Jayanti Tamm: Cartwheels In A Sari

Jayanti Tamm: Cartwheels In A Sari

If someone fictionalized the story of Jayanti Tamm’s life of growing up in the cult of the Indian-born guru Sri Chinmoy, her confrontation with a statue of Christ in a French church might be the pivotal moment in which she realizes that her ultra-religious upbringing in Connecticut has been a farce. But in her version of the story, what Tamm perceives as an emblem of her disobedience ruins her enjoyment of the relative freedom of her time abroad. The interlude illustrates what she struggles to do in the rest of her memoir, Cartwheels In A Sari: A Memoir Of Growing Up Cult, to show how her years in the cult marked her for life.

Tamm’s birth interrupted the sacred celibate marriage Tamm’s parents entered into as directed by the guru at their first meeting in 1969, but Chinmoy was delighted with her arrival, calling her the “Chosen One” and bringing her into his meditation sessions from an early age. In the sun of his favor, Tamm was exempted from chores in the guru’s Queens-based church and praised for her unquestioning, “soulful” adherence to his beliefs. School and friends outside the cult were just a distraction to Tamm, who was expected to come work for the guru or his “divine enterprises” (whose profits fed into the church) full-time after high school. Tempted by the secular word, Tamm eventually left the cult at the price of losing her entire community, including her brother, for life.

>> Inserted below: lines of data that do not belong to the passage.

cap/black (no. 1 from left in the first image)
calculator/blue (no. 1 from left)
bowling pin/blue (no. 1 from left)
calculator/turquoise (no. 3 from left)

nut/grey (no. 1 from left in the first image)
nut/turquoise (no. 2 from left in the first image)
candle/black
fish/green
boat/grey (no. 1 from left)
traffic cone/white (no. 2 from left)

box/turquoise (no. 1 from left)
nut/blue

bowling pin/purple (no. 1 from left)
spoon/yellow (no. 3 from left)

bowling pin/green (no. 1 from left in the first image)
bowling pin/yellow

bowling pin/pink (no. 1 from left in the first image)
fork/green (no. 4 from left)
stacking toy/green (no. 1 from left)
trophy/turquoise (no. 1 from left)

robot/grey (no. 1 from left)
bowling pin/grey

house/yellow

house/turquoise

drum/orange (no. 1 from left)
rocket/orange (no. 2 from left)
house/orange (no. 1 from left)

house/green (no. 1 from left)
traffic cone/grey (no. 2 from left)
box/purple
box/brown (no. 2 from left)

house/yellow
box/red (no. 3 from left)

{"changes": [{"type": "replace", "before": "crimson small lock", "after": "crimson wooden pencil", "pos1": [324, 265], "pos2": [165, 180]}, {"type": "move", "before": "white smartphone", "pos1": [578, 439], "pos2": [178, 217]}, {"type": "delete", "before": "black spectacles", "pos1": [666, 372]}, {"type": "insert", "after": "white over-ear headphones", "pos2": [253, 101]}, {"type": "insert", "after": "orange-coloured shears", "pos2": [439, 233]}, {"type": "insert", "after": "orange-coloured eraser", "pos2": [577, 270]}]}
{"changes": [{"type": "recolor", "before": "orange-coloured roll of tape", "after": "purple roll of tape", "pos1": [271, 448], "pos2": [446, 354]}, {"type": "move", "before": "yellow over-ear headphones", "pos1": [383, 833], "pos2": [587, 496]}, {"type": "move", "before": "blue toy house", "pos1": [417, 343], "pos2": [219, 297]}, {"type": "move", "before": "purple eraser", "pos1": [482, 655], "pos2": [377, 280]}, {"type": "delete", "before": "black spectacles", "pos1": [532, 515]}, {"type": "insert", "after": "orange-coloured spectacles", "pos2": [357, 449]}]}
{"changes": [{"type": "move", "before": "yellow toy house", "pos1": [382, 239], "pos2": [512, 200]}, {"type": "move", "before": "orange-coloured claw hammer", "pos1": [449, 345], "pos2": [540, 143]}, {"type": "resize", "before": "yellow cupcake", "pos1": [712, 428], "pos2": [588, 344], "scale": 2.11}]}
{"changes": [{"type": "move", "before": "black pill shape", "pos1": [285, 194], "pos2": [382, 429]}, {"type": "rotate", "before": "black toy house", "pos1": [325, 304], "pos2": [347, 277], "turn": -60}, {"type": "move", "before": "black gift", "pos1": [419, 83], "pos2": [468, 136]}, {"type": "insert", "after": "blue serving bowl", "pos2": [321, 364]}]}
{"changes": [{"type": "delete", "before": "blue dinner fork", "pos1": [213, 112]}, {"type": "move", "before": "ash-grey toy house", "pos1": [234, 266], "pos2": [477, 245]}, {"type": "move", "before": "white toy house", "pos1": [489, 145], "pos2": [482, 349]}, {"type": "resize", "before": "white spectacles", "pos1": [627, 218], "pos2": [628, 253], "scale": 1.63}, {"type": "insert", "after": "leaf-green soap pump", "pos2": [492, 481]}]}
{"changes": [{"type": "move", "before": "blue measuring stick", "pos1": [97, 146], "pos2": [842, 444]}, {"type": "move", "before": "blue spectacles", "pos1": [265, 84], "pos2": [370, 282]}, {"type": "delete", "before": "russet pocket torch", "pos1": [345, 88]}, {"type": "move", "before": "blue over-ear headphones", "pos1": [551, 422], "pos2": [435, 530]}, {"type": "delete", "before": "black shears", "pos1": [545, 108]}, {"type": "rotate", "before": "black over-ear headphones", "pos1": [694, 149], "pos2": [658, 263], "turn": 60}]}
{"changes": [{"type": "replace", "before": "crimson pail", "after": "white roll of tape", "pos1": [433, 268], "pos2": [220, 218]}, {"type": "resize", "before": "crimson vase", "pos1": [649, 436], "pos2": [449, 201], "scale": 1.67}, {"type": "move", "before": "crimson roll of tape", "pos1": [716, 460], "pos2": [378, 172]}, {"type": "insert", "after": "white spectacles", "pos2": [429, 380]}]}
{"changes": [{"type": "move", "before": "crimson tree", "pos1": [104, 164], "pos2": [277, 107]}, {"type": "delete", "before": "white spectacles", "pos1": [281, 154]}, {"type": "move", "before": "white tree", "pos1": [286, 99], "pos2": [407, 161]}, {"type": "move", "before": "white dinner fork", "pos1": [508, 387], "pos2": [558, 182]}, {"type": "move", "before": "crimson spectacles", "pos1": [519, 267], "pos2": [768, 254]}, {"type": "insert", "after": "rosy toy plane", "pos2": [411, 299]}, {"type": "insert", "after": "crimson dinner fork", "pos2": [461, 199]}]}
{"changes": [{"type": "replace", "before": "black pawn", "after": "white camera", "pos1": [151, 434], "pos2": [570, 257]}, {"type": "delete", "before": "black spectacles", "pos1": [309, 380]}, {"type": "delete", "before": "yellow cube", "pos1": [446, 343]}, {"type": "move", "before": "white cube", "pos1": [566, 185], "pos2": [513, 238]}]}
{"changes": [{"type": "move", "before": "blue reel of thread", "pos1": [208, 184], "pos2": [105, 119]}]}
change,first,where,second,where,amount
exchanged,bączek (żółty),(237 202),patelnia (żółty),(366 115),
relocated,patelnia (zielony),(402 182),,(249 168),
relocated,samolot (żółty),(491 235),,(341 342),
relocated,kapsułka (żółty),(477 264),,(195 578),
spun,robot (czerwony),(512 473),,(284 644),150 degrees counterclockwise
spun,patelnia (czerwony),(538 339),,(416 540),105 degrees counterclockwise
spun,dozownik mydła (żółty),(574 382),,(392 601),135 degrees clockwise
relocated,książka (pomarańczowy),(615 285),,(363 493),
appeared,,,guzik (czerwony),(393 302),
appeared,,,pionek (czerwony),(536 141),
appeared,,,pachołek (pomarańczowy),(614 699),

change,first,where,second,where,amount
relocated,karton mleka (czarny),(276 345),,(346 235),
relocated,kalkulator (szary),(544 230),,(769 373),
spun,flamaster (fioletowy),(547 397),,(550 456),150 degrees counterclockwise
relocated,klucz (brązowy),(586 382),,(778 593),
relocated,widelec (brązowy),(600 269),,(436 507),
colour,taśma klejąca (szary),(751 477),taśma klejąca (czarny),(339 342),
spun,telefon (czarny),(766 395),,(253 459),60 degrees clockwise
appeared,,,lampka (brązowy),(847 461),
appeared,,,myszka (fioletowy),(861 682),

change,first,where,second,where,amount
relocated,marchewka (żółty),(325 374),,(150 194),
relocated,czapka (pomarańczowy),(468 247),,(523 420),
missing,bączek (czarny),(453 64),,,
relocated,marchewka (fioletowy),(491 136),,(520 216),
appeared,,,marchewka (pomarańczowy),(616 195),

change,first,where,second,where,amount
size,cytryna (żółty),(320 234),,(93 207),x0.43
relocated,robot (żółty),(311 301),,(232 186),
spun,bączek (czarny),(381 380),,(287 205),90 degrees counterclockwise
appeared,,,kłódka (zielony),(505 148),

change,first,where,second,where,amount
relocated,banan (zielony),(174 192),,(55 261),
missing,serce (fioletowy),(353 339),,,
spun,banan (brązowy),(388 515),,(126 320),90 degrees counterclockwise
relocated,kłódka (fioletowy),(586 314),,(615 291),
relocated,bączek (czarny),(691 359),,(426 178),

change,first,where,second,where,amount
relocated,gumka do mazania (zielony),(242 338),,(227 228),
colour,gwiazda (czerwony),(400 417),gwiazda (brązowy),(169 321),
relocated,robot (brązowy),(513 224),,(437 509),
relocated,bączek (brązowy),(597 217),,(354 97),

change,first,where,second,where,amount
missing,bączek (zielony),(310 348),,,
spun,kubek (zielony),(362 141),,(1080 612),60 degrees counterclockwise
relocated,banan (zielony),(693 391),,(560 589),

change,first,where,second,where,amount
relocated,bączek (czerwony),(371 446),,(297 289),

As a child, Tamm naturally accepted the guru’s teaching as gospel, but Cartwheels In A Sari labors to present her naïve view of the world instead of taking a closer look at the legacy of the charismatic, unscrupulous man. Tamm largely glosses over the hold one small religious organization had over these four lives, perhaps the most difficult thing for outsiders to comprehend about the whole ordeal; even her parents’ path to the guru is depicted with an abruptness that belies their history. The church’s stifling atmosphere is much more vivid, a gossipy hive where followers were encouraged to report on others for the most minor transgressions, and competed to fulfill the guru’s most outlandish wishes. The closest Tamm can get to reproducing that persuasive power is in glimpses of the shunning that accompanied Tamm’s fall from grace and the moments of desperation she felt when no longer enveloped in the protective, oppressive world of Chinmoy, whom she refers to respectfully even after her ordeal.